Aさんのようにならないために…FPが提案する「3つ」の対策
Aさんのようにならないためには、どのような対策をしておけばよいのでしょうか。FPである筆者は、以下の3つのポイントが重要であると考えます。
1.「リタイアメントプランニング」を行う
医師は収入が高いため、現役のころはどんぶり勘定でも問題ないかもしれません。しかし、退職し年金暮らしとなると、現役時代に比べ収入は3分の1ほどに減ってしまいます。
国民年金は、40年間の保険料を納めた場合、受給額は約6万6,000円。他方、収入に応じて受給額が変動する厚生年金の最高受給額は月額およそ30万3000円。収入が多ければ受給額も増える仕組みですが、上限があります。

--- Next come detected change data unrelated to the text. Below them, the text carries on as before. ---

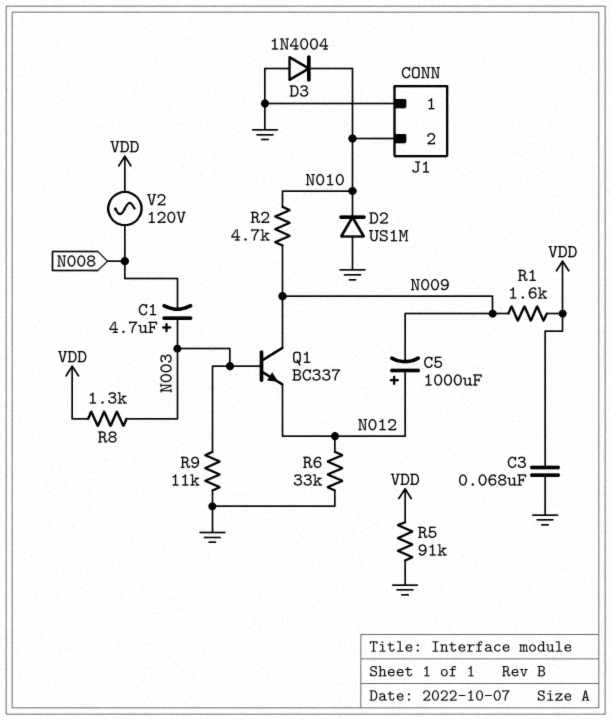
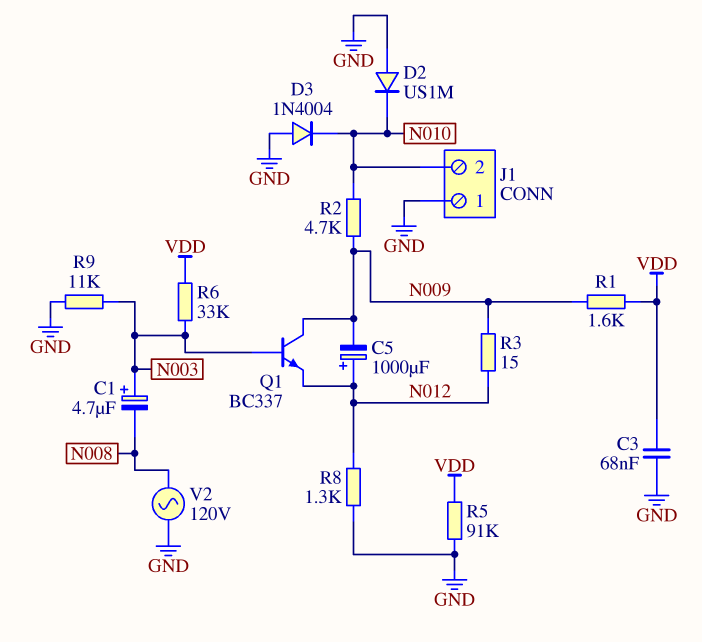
R3: none -> 15 (N009, N012)
R6: 33k (GND, N012) -> 33k (N003, VDD)
R8: 1.3k (N003, VDD) -> 1.3k (GND, N012)
V2: AC 120V (N008, VDD) -> AC 120V (GND, N008)

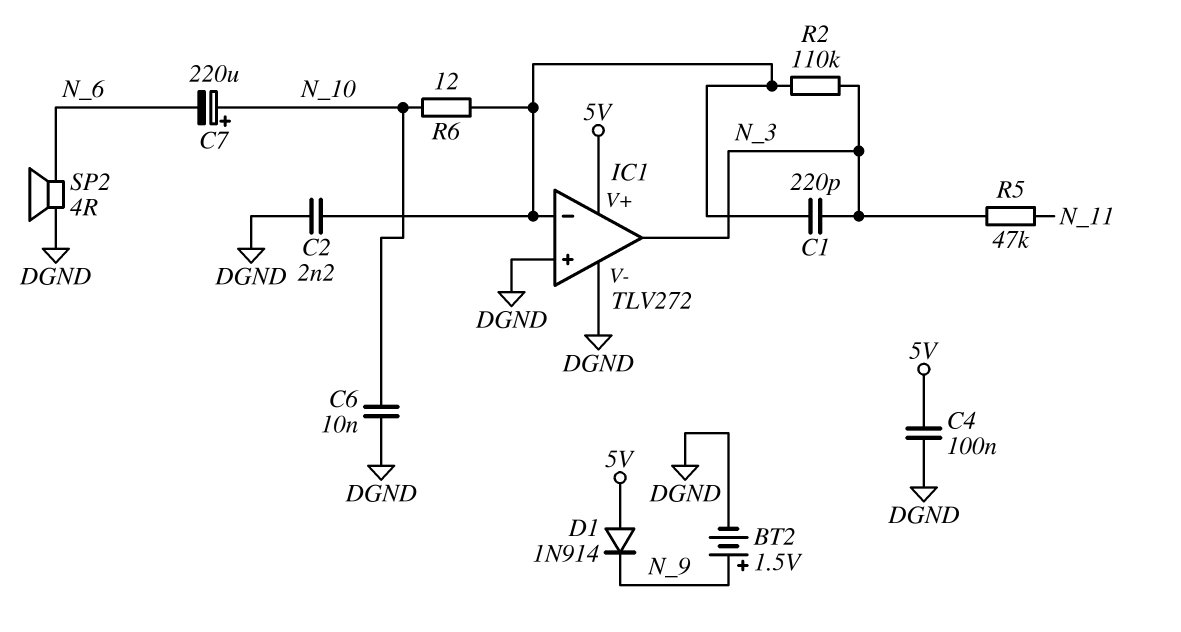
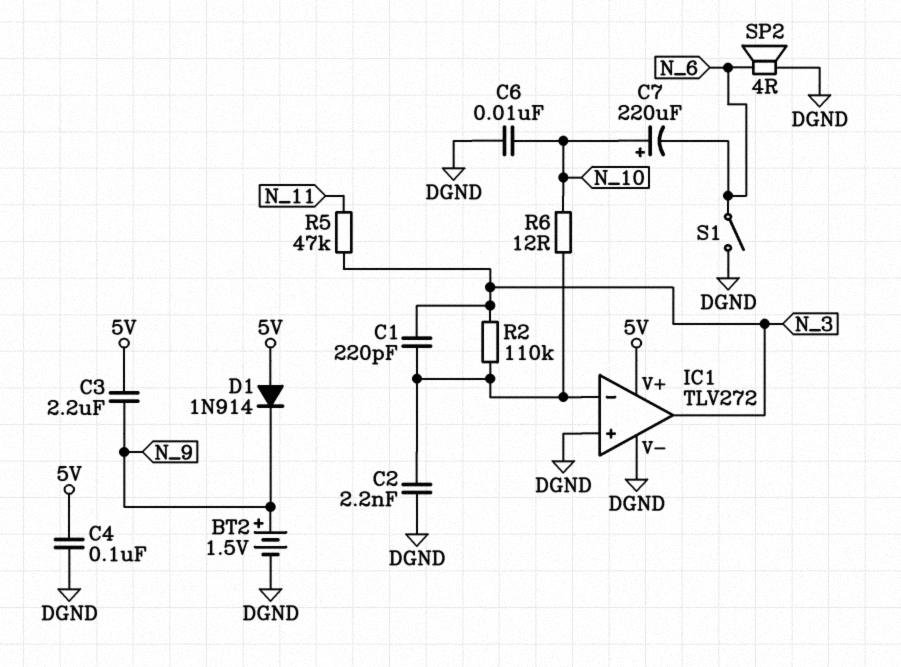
C3: none -> 2.2uF (5V, N_9)
S1: none -> switch (DGND, N_6)

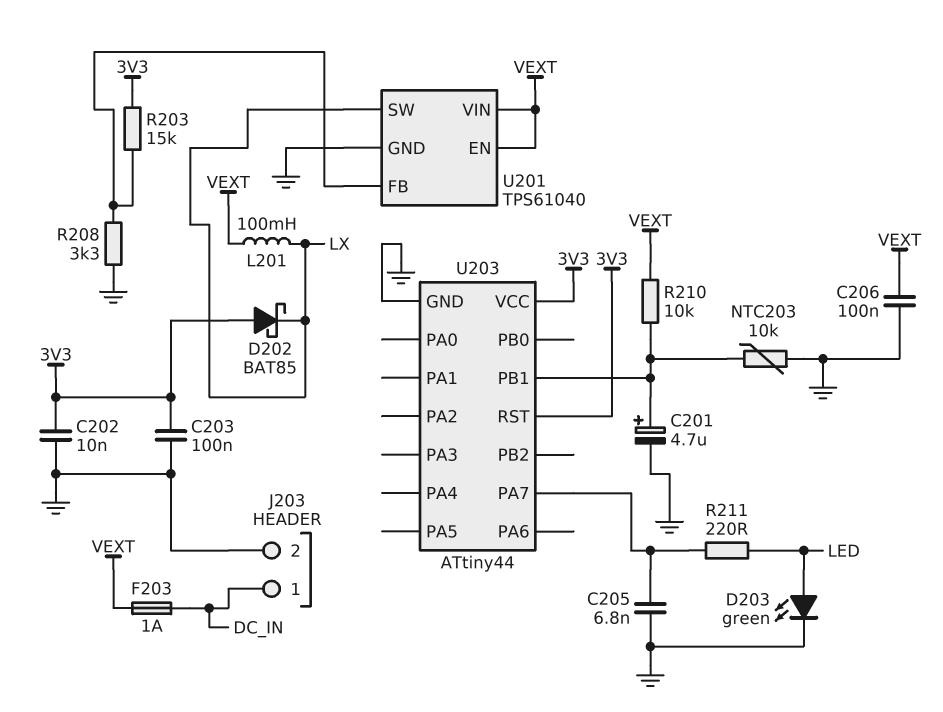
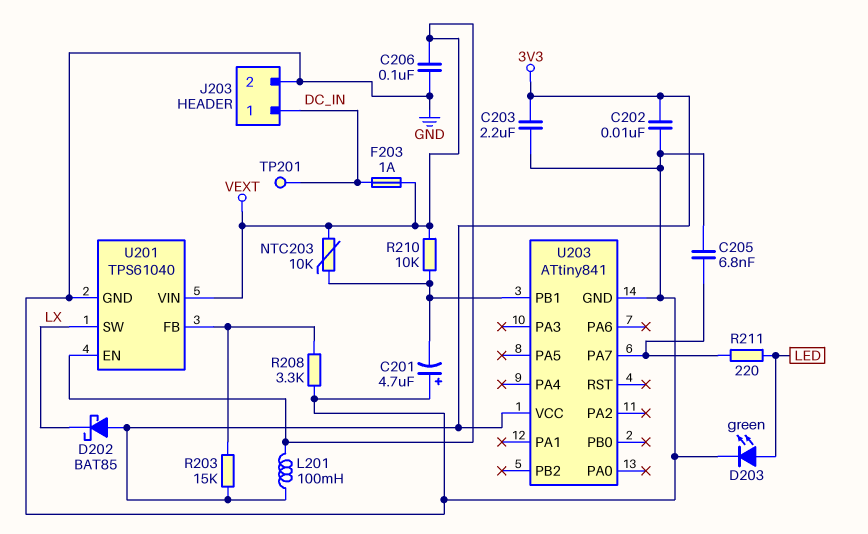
C201: 4.7uF (plus U203/PB1, minus GND) -> 4.7uF (plus GND, minus U203/PB1)
C203: 100nF (3V3, GND) -> 2.2uF (3V3, GND)
L201: 100mH (LX, VEXT) -> 100mH (3V3, VEXT)
NTC203: 10k (GND, U203/PB1) -> 10k (U203/PB1, VEXT)
TP201: none -> test point (DC_IN)
U203: ATtiny44 -> ATtiny841
U203 pin RST: 3V3 -> none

これらを合わせても、月々の最高受給額は約36万9,000円※と、Aさんのような高収入の方が現役時と同じ感覚でお金を使っていると、資産はいずれ底をついてしまいます。
※ 厚生年金基金、国民年金基金は考慮せず。
この点を事前に把握したうえで、早めに資産の棚卸しと年間収支の確認を行い、老後の資産計画を立てる必要があります。
2.保険の見直しをする
現役時代は責任もあり、体が資本ですから手厚い保険が必要です。しかし、現役時代に必要な保険と老後に必要な保険は異なってきます。定年を前に再度保険を見直し、不必要なものは解約して家計をスリムにしましょう。人によっては、不必要な保険に毎月10万円以上の掛け金を払っているケースもあります。
3.資産運用の投資内容を検討する
Aさんの場合、よく勉強をしないままハイリスクな投資を始めてしまいましたが、投資経験のない方はまず低リスクで手間のかからない投資から始めることをおすすめします。
たとえば、都市部の不動産や投資のプロが運用してくれる「ヘッジファンド」などに分散投資することで、リスクを抑えて安定した運用を行うことができます。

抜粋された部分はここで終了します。